SOCRATES presentation video
Voz Pópuli article (in Spanish)
El proyecto Sócrates protegerá las redes 4G, 5G y el GPS frente a ciberataques. Un sistema colaborativo de dispositivos de Internet de las Cosas y Big Data permitirá localizar físicamente a los delincuentes
SOCRATES dissemination video
Getting to know SOCRATES project
IMDEA Networks news release
Led by IMDEA Networks Institute (a networking research organization based in Leganés, Madrid, Spain), the SOCRATES project concluded successfully at the end of October 2021, experimentally showing that a novel Internet of Things network can be used to protect the spectrum, identifying and localizing unauthorized transmissions. The project received funding from NATO’s Emerging Security Challenges Division – Science for Peace and Security Programme (SPS). The two other collaborating partners on the project were the ElectroSense, a not-for-profit association in Switzerland (a crowd-sourcing initiative that collects and analyses spectrum data), and Katholieke Universiteit (KU) Leuven in Belgium.
PARTNERS
IMDEA Networks Institute is a networking research organization whose multinational team is engaged in cutting-edge fundamental science. As a growing, English-speaking institute located in Madrid, Spain, IMDEA Networks offers a unique opportunity for pioneering scientists to develop their ideas. IMDEA Networks is establishing itself internationally at the forefront in the development of future network technologies.
Electrosense is a non-profit association whose goal is to improve the efficiency, security and reliability of the electromagnetic space usage. It uses small radio sensors based on cheap commodity hardware and offers aggregated spectrum information over an open API. The main goal is to sense the entire spectrum in populated regions of the world and to make the data available in real-time for different kinds of stakeholders which require a deeper knowledge of the actual spectrum usage. ElectroSense is an open initiative in which everyone can contribute with spectrum measurements and access the collected data.

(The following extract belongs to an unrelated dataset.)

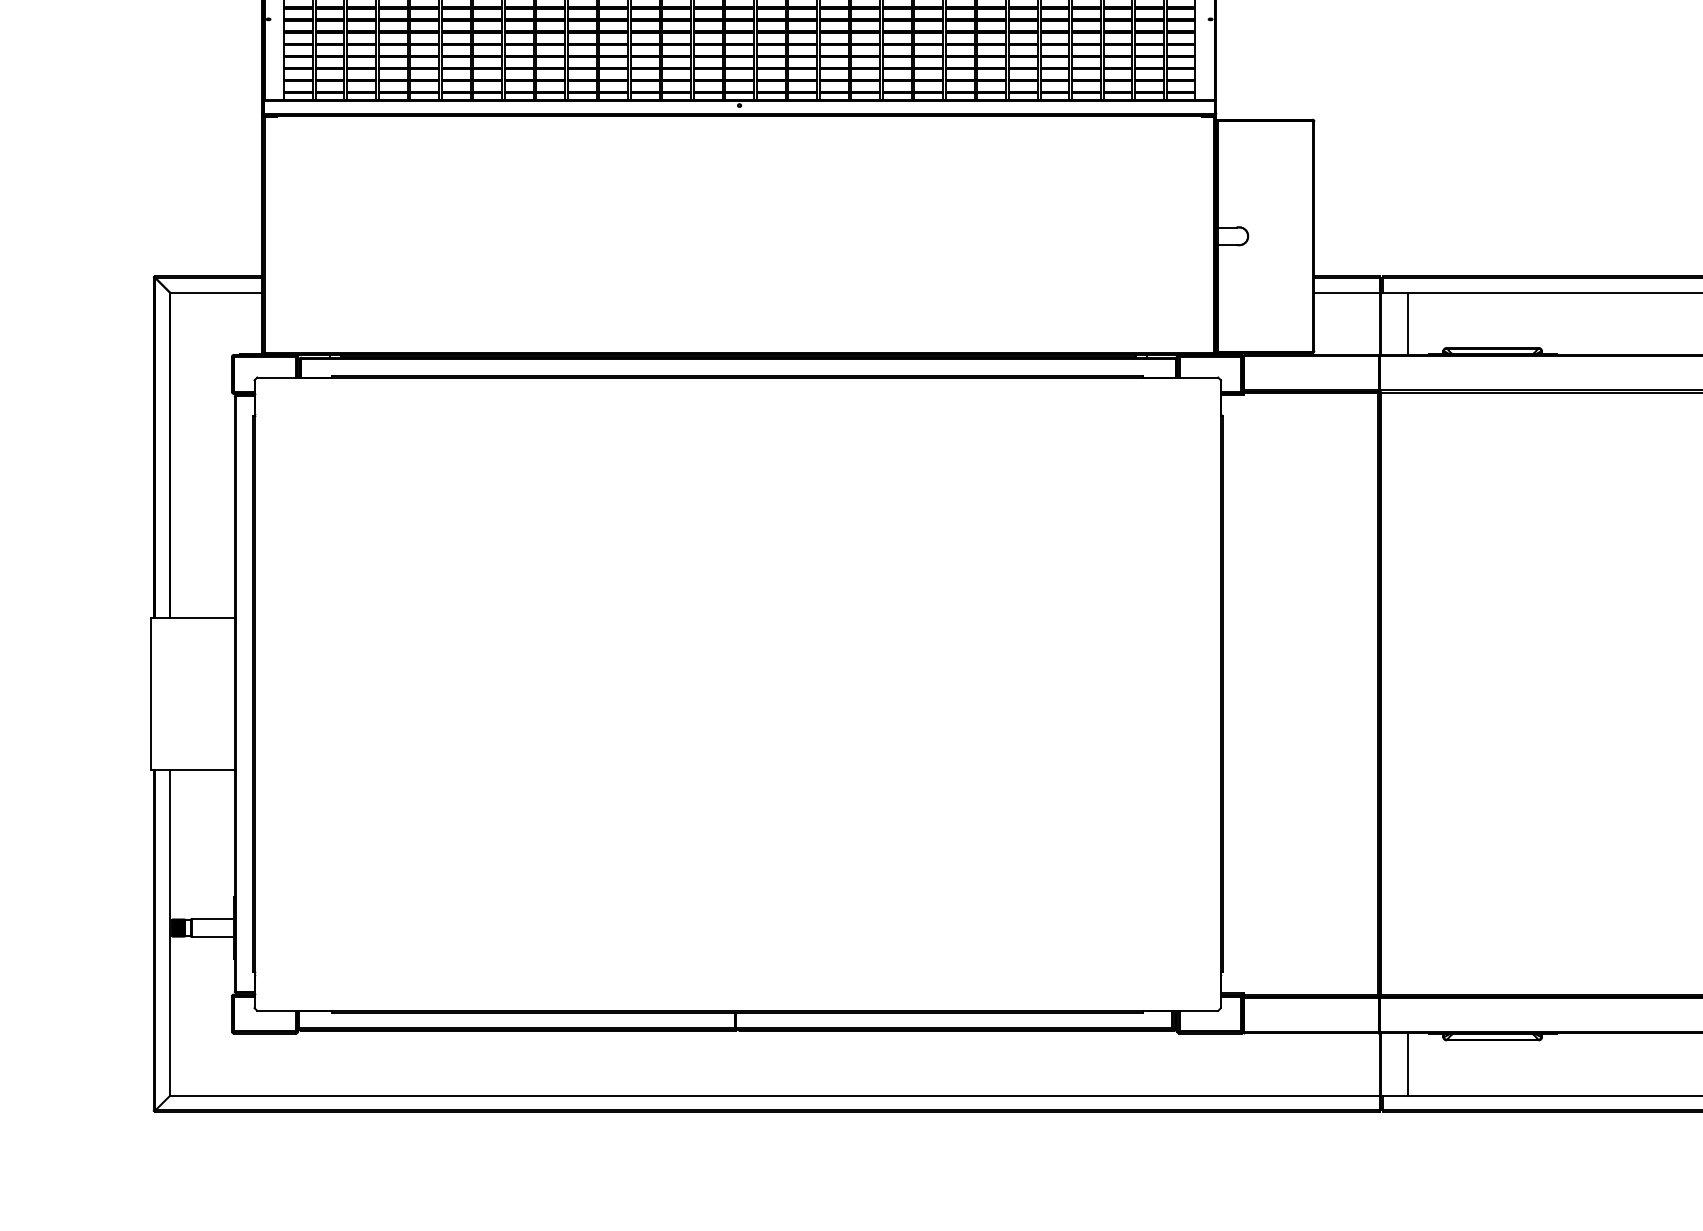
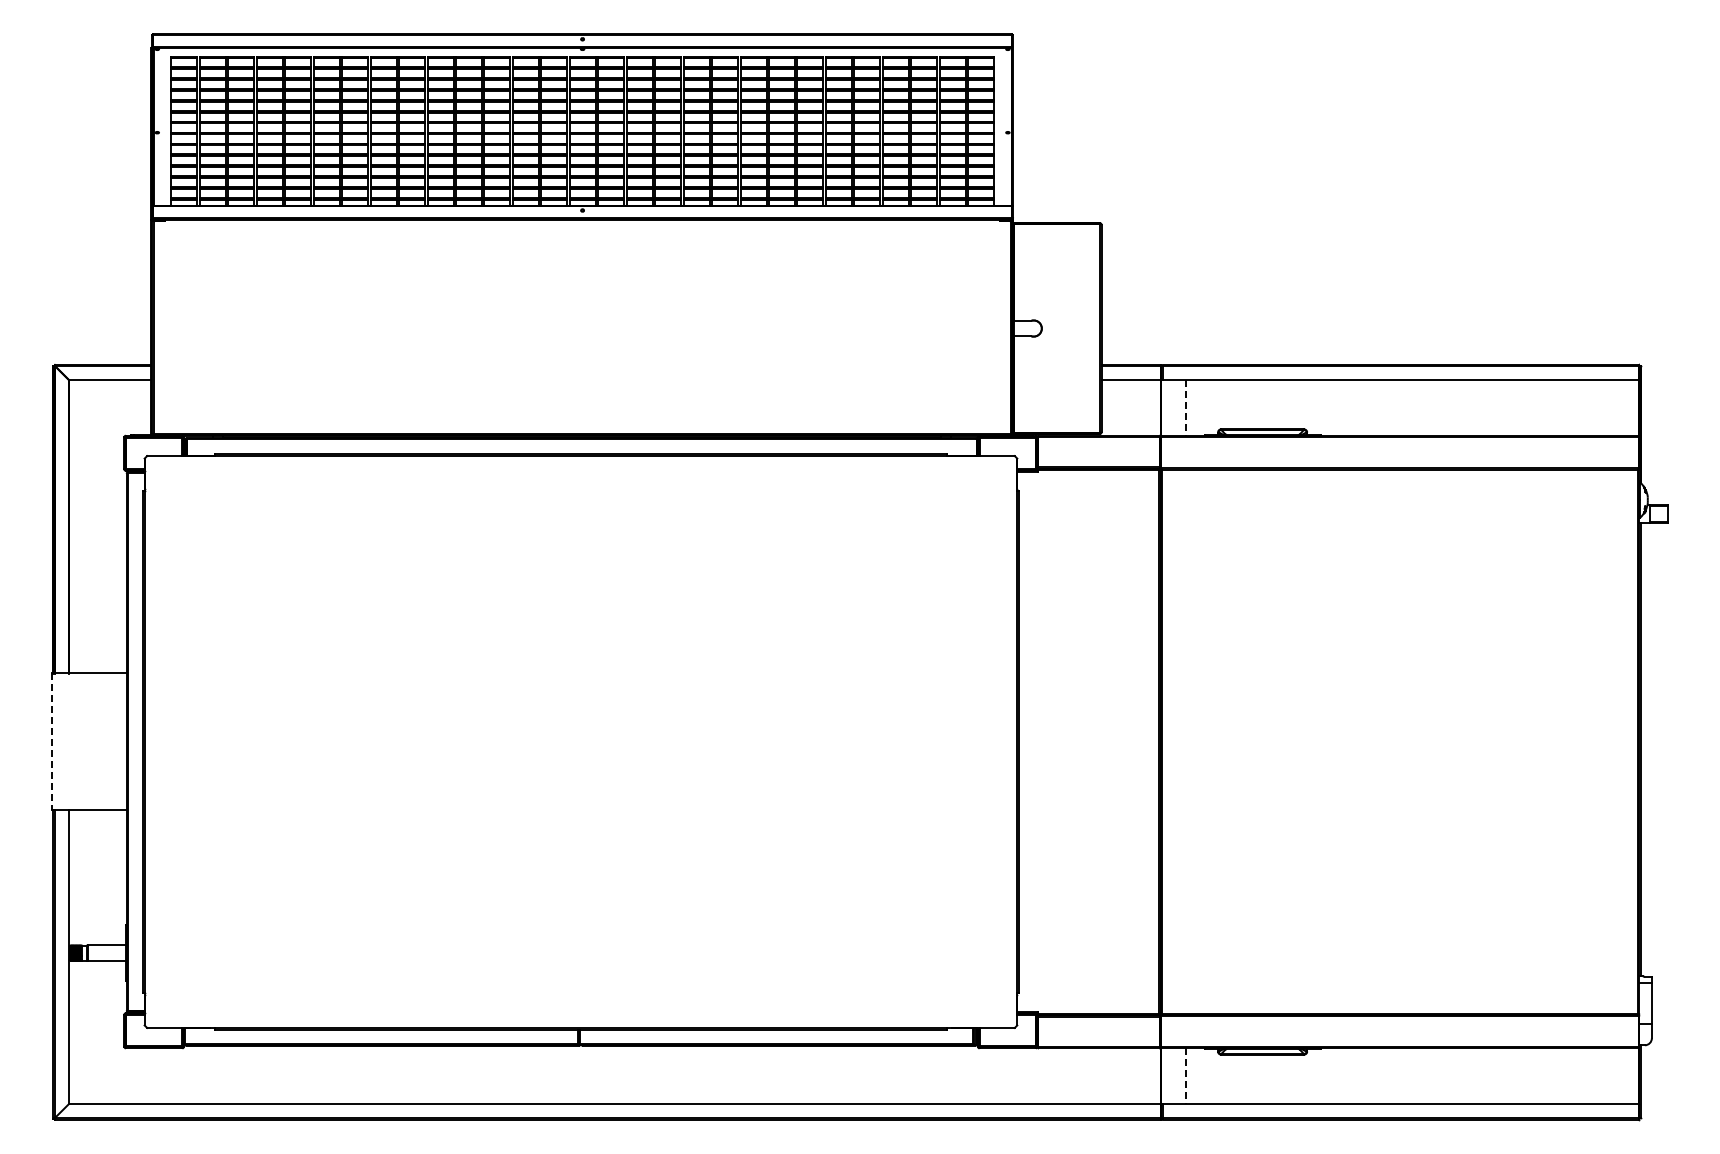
line: (1407, 324) -> (1185, 408), solid -> dashed
line: (151, 694) -> (51, 742), solid -> dashed
line: (1407, 1064) -> (1185, 1076), solid -> dashed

KU Leuven is dedicated to education and research in nearly all fields. Its fifteen faculties offer education, while research activities are organized by the departments and research groups. These faculties and departments, in turn, are clustered into three groups: Humanities and Social Sciences, Science, Engineering and Technology (SET), and Biomedical Sciences. Each of these groups has a doctoral school for its doctoral training programmes. KU Leuven boasts fourteen campuses, spread across 10 cities in Flanders.